Despite causing a surge in infections this summer that has resulted in thousands of hospitalizations and deaths, the delta variant of the virus that causes COVID-19 is not particularly good at evading the antibodies generated by vaccination, according to a study by researchers at Washington University School of Medicine in St. Louis.
The researchers analyzed a panel of antibodies generated by people in response to the Pfizer COVID-19 vaccine and found that delta was unable to evade all but one of the antibodies they tested. Other variants of concern, such as beta, avoided recognition and neutralization by several of the antibodies.
The findings, published Aug. 16 in the journal Immunity, help explain why vaccinated people have largely escaped the worst of the delta surge.
In previous studies, co-senior author Ali Ellebedy, PhD, an associate professor of pathology & immunology, of medicine and of molecular microbiology, had shown that both natural infection and vaccination elicit lasting antibody production. But the length of the antibody response is only one aspect of protection. The breadth matters, too. An ideal antibody response includes a diverse set of antibodies with the flexibility to recognize many slightly different variants of the virus. Breadth confers resilience. Even if a few antibodies lose the ability to recognize a new variant, other antibodies in the arsenal should remain capable of neutralizing it.
"The fact that delta has outcompeted other variants does not mean that it's more resistant to our antibodies compared to other variants," said co-senior author Jacco Boon, PhD, an associate professor of medicine, of molecular microbiology and of pathology & immunology. "The ability of a variant to spread is the sum of many factors.
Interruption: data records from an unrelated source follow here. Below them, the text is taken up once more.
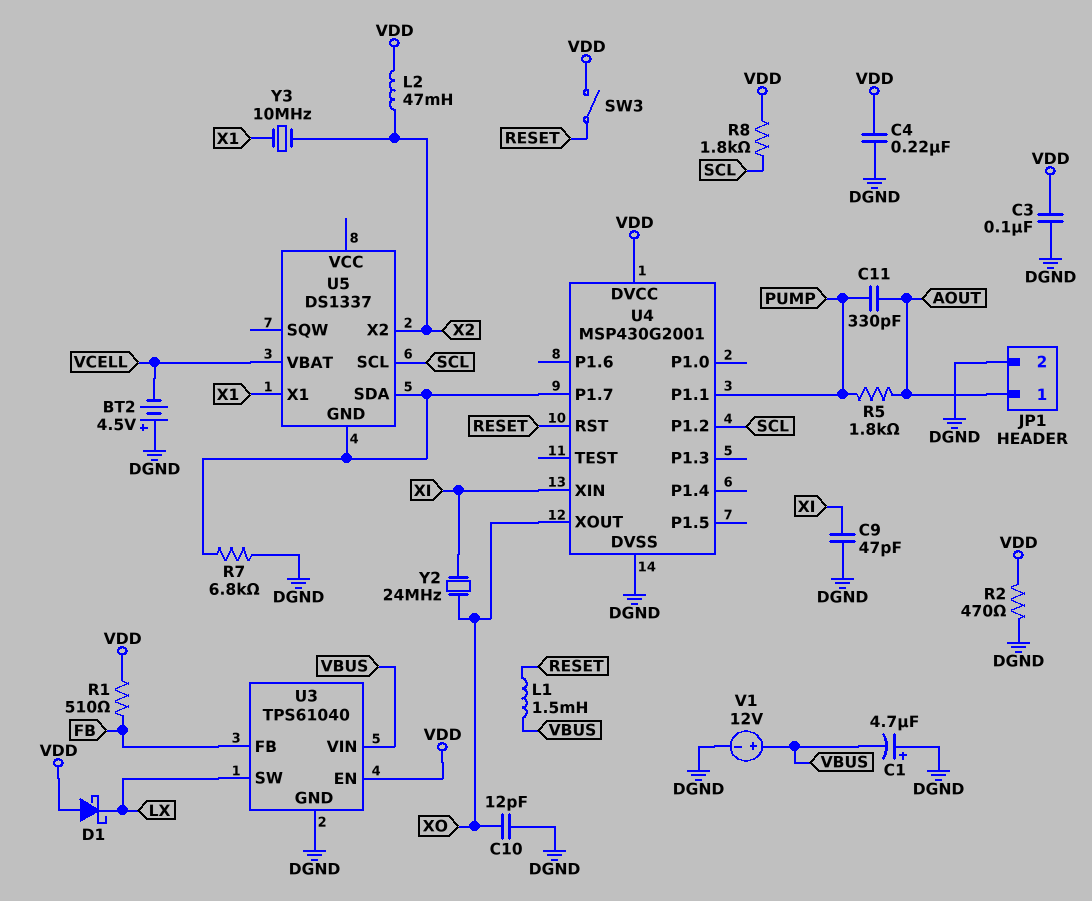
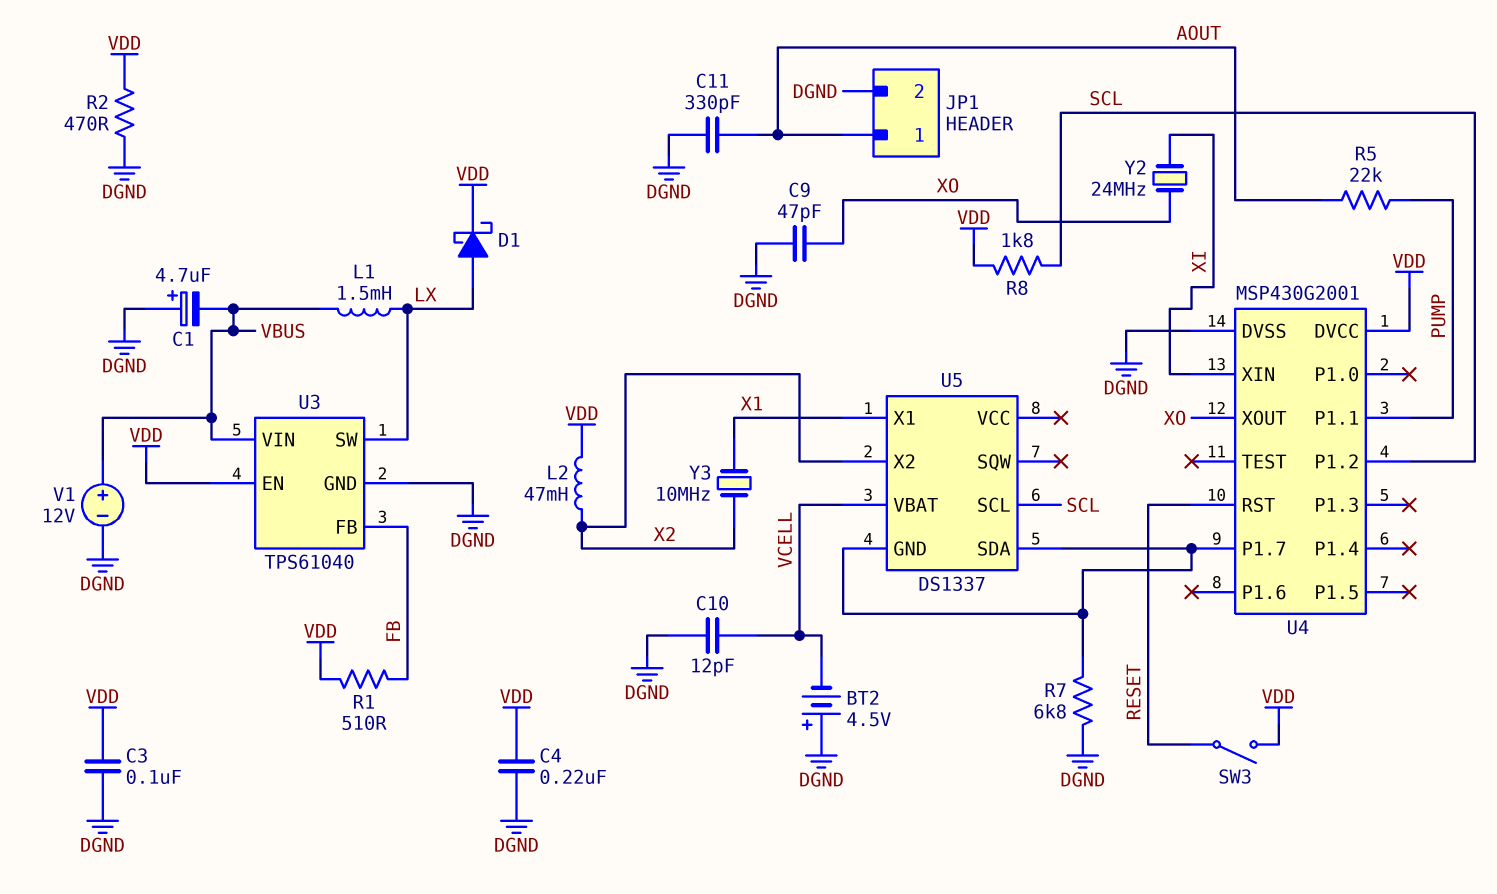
C9: 47pF (DGND, XI) -> 47pF (DGND, XO)
C10: 12pF (DGND, XO) -> 12pF (DGND, VCELL)
C11: 330pF (AOUT, PUMP) -> 330pF (AOUT, DGND)
D1: schottky (A VDD, K LX) -> schottky (A LX, K VDD)
L1: 1.5mH (RESET, VBUS) -> 1.5mH (LX, VBUS)
R5: 1.8k (AOUT, PUMP) -> 22k (AOUT, PUMP)

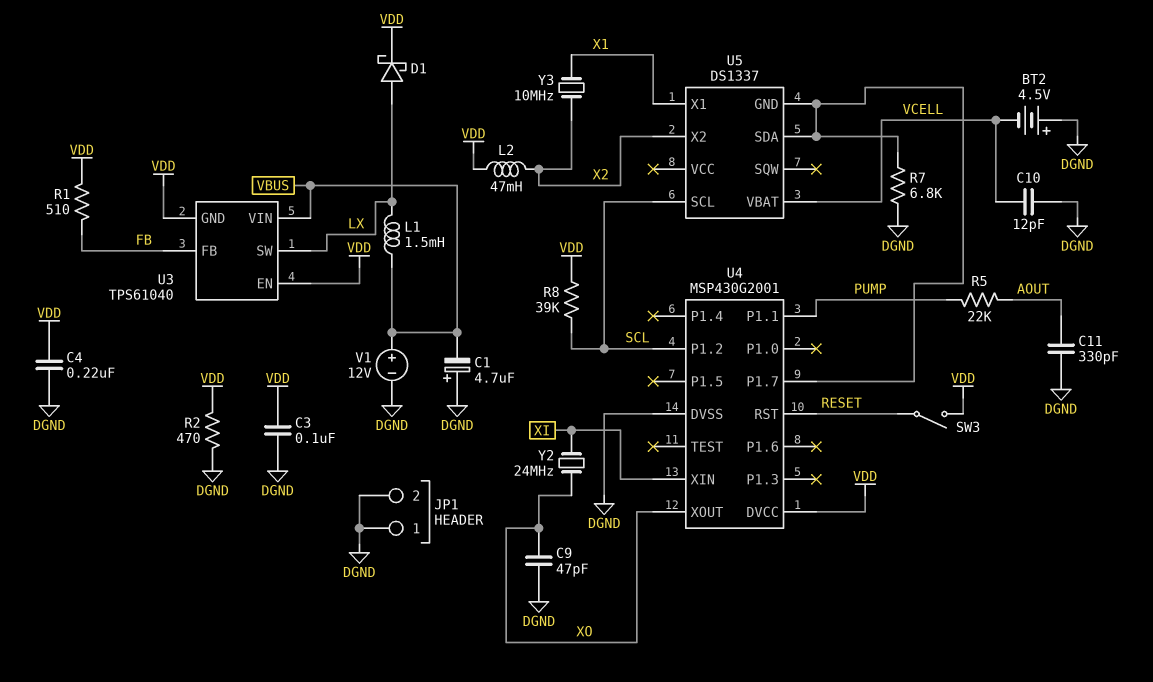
JP1 pin 1: AOUT -> DGND
R8: 1.8k (SCL, VDD) -> 39k (SCL, VDD)
U3 pin GND: DGND -> VDD

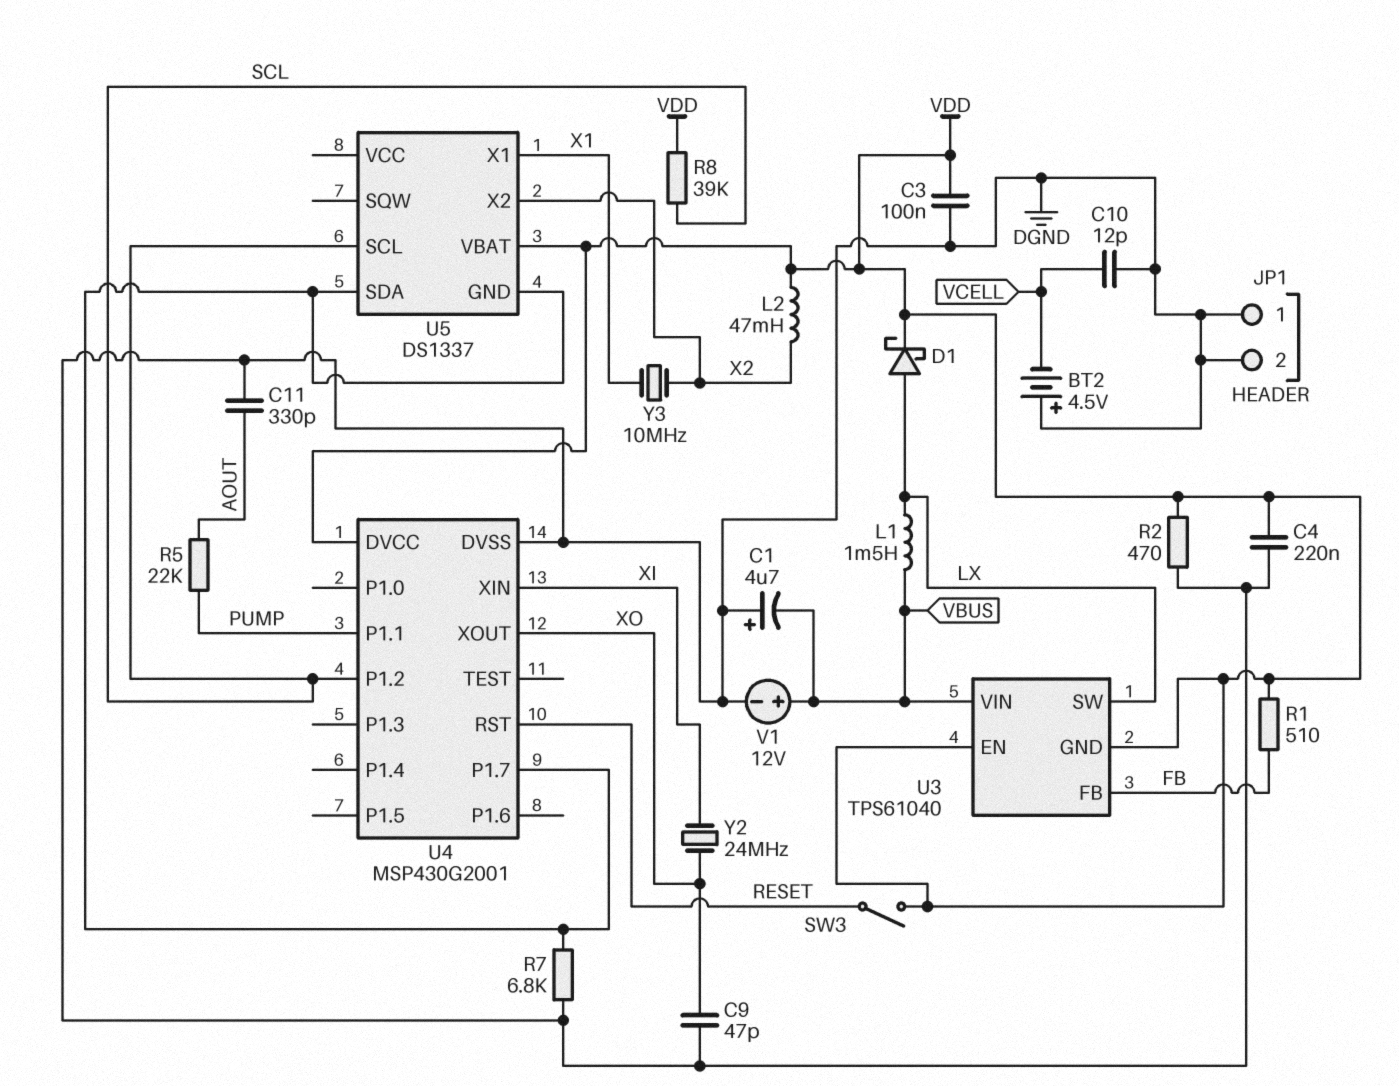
U5 pin VBAT: VCELL -> VDD

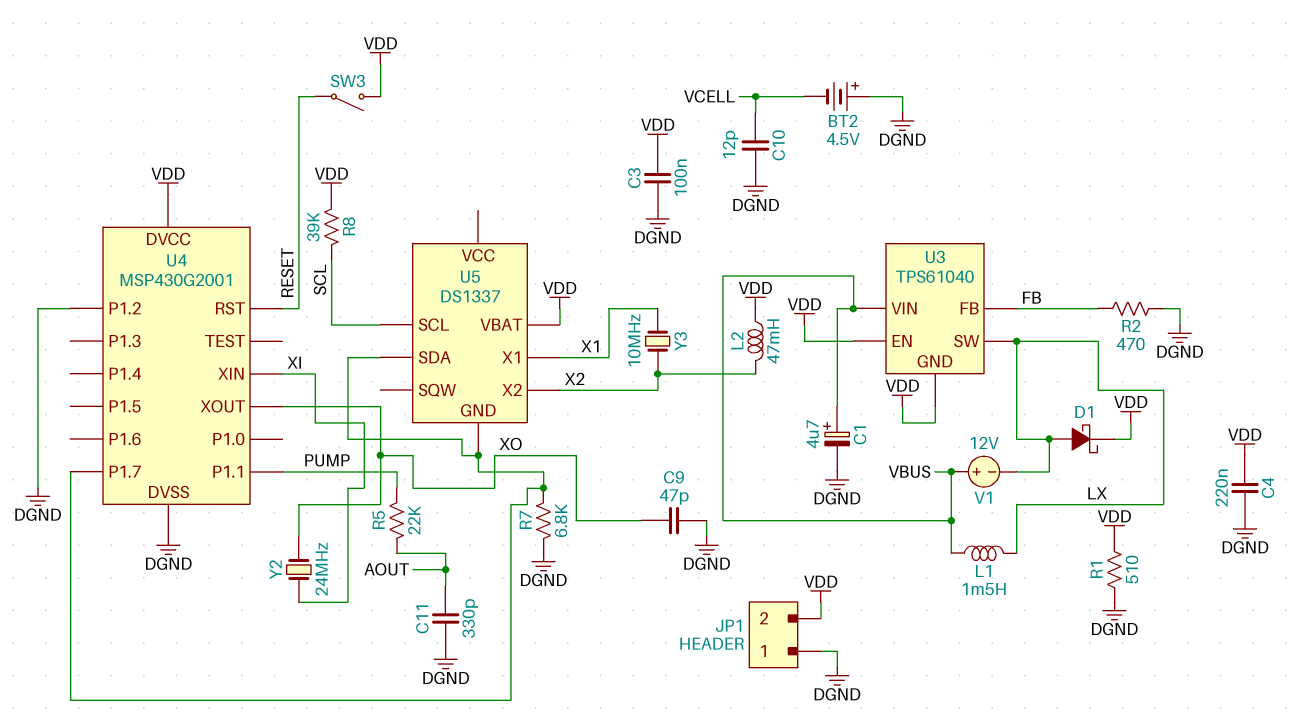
C1: 4.7uF (plus DGND, minus VBUS) -> 4.7uF (plus VBUS, minus DGND)
JP1 pin 2: DGND -> VDD
R1: 510 (FB, VDD) -> 510 (DGND, VDD)
R2: 470 (DGND, VDD) -> 470 (DGND, FB)
U4 pin P1.2: SCL -> DGND
V1: 12V (plus VBUS, minus DGND) -> 12V (plus VBUS, minus LX)

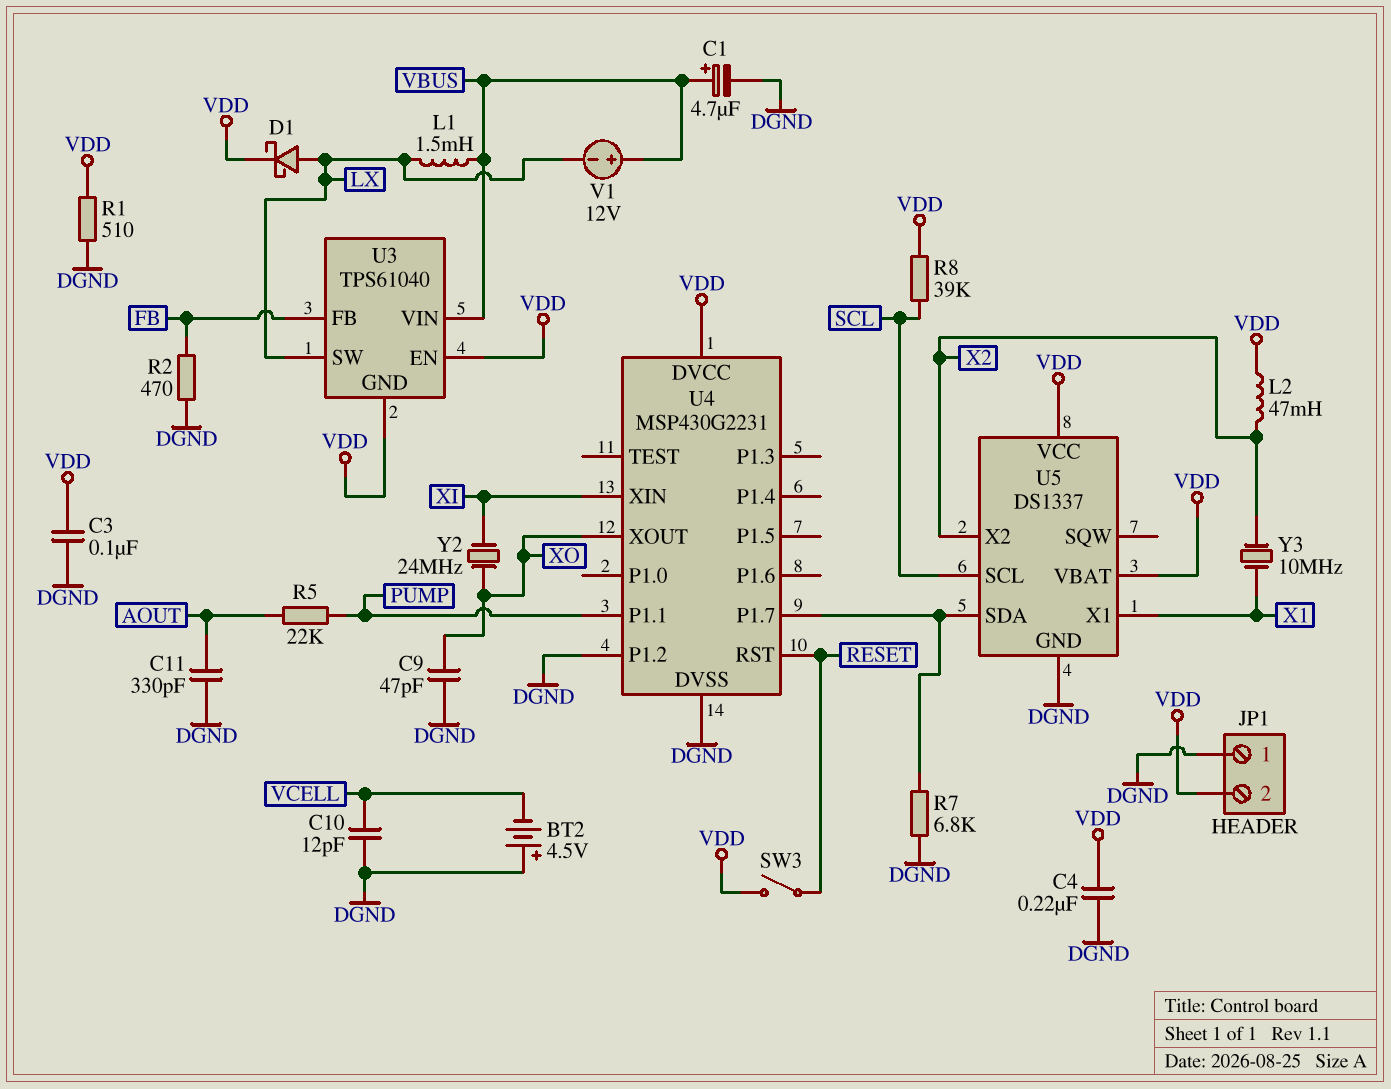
U4: MSP430G2001 -> MSP430G2231
U5 pin GND: U4/P1.7 -> DGND
U5 pin VCC: none -> VDD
Resistance to antibodies is just one factor. Another one is how well the variant replicates. A variant that replicates better is likely to spread faster, independent of its ability to evade our immune response. So delta is surging, yes, but there's no evidence that it is better at overcoming vaccine-induced immunity compared to other variants."
To assess the breadth of the antibody response to SARS-CoV-2, the virus that causes COVID-19, Ellebedy and colleagues -- including co-first authors Aaron Schmitz, PhD, a research specialist; Jackson S. Turner, PhD, an instructor in pathology & immunology; and Zhuoming Liu, PhD, a staff scientist -- extracted antibody-producing cells from three people who had received the Pfizer vaccine. They grew the cells in the laboratory and obtained from them a set of 13 antibodies that target the original strain that began circulating last year.
The researchers tested the antibodies against four variants of concern: alpha, beta, gamma and delta. Twelve of the 13 recognized alpha and delta, eight recognized all four variants, and one failed to recognize any of the four variants.
Scientists gauge an antibody's usefulness by its ability to block virus from infecting and killing cells in a dish. So-called neutralizing antibodies that prevent infection are thought to be more powerful than antibodies that recognize the virus but can't block infection, although both neutralizing and non-neutralizing antibodies contribute to defending the body.
The researchers found that five of the 13 antibodies neutralized the original strain. When they tested the neutralizing antibodies against the new variants, all five antibodies neutralized delta, three neutralized alpha and delta, and only one neutralized all four variants.
"In face of vaccination, delta is relatively a wimpy virus," Ellebedy said. "If we had a variant that was more resistant like beta but spread as easily as delta, we'd be in more trouble."
The antibody that neutralized all four variants of concern -- as well as three additional variants tested separately -- was called 2C08. In animal experiments, 2C08 also protected hamsters from disease caused by every variant tested: the original variant, delta and a mimic of beta.
Some people may have antibodies just as powerful as 2C08 protecting them against SARS-CoV-2 and its many variants, Ellebedy said. Using publicly available databases, the researchers discovered that about 20% of people infected or vaccinated against SARS-CoV-2 create antibodies that recognize the same spot on the virus that is targeted by 2C08. Moreover, very few virus variants (.008%) carry mutations that allow them to escape antibodies targeting that spot.
"This antibody is not unique to the person we got it from," Ellebedy said. "Multiple antibodies targeting this area have been described in the literature; at least one is under development as a COVID-19 therapy. Similar antibodies have been generated by people infected in Italy and people infected in China and people vaccinated in New York. So it's not limited to people of certain backgrounds or ethnicities; it's not generated only by vaccination or by infection. A lot of people make this antibody, which is great because it is very potent and neutralizes every variant we tested."